Venturing into Placencia village is essential, from walking up and down the boardwalk to sipping a drink at one of the beachfront bars. There are numerous shops and restaurants to sample, including stunning handmade jewellery at Kaj Expressions and delicious smoked meat at Doyle’s Smoke Yaad. The local people are very friendly and will point you in the right direction or make suggestions if you don’t know what to look for.

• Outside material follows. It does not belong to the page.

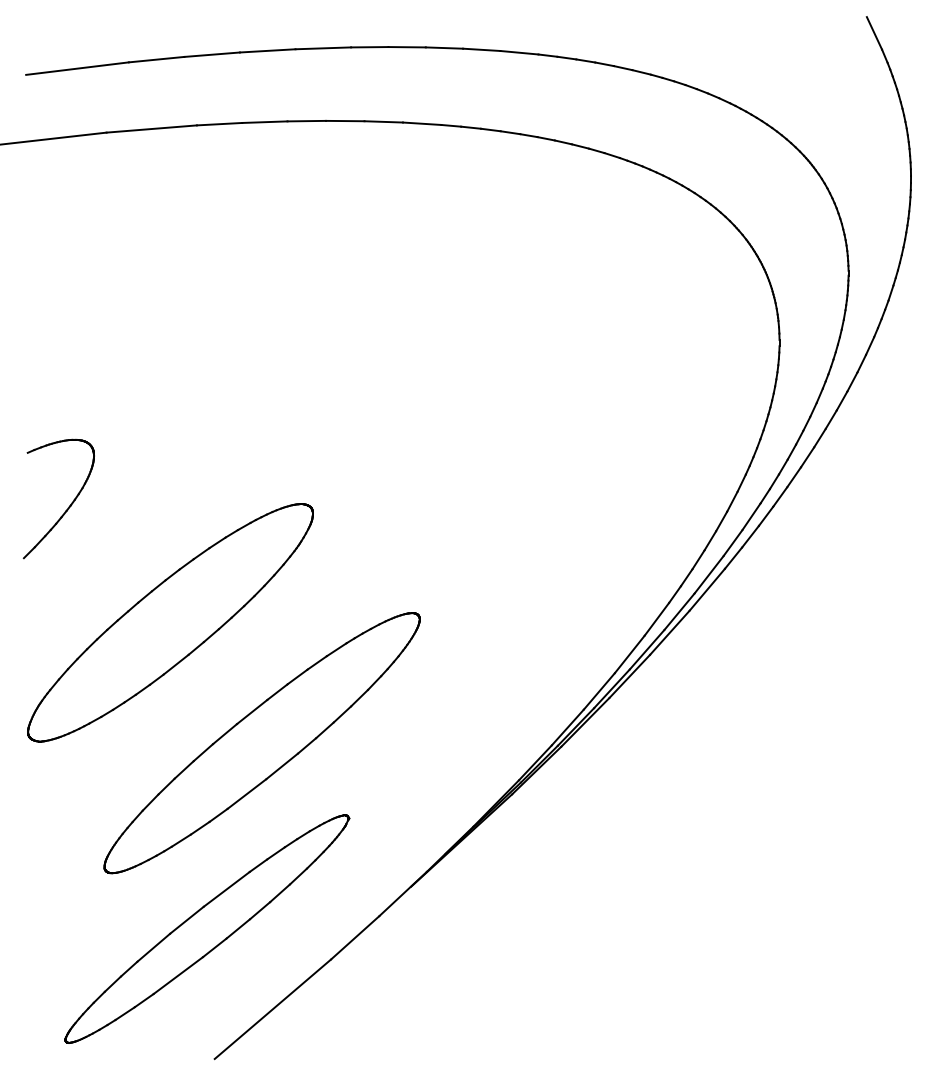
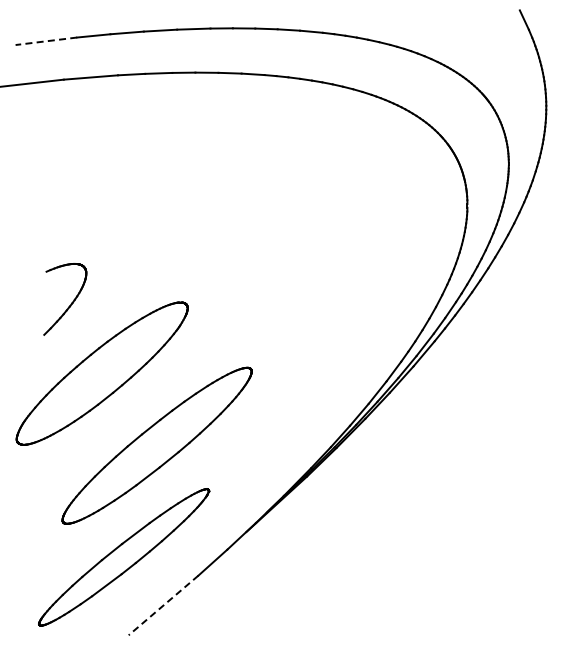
line: (76, 68) -> (45, 41), solid -> dashed
part: (69, 504) -> (71, 302), moved
line: (272, 1009) -> (163, 605), solid -> dashed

Turtle Inn’s in-house guides are some of the best in Belize. In the winter months, don’t miss the chance to see flocks of scarlet macaws in nearby Red Bank with the hotel’s own ornithologist. And if you’re craving island time, book a journey out to one of the nearby cays off the coast. Boat trips come in all shapes and sizes, so if you want to go fishing, birdwatching or even cruising in the resort’s vintage Chris-Craft wooden boat, it’s entirely up to you.

Belize is a country known for its boutique hotel properties, which means there is a match for every type of traveller. For those who choose Coppola’s Blancaneaux Lodge and Turtle Inn, a creative approach to luxurious adventure awaits.

Book it: A night at Turtle Inn leads in at $419. Rates at Blancaneaux Lodge start from $359.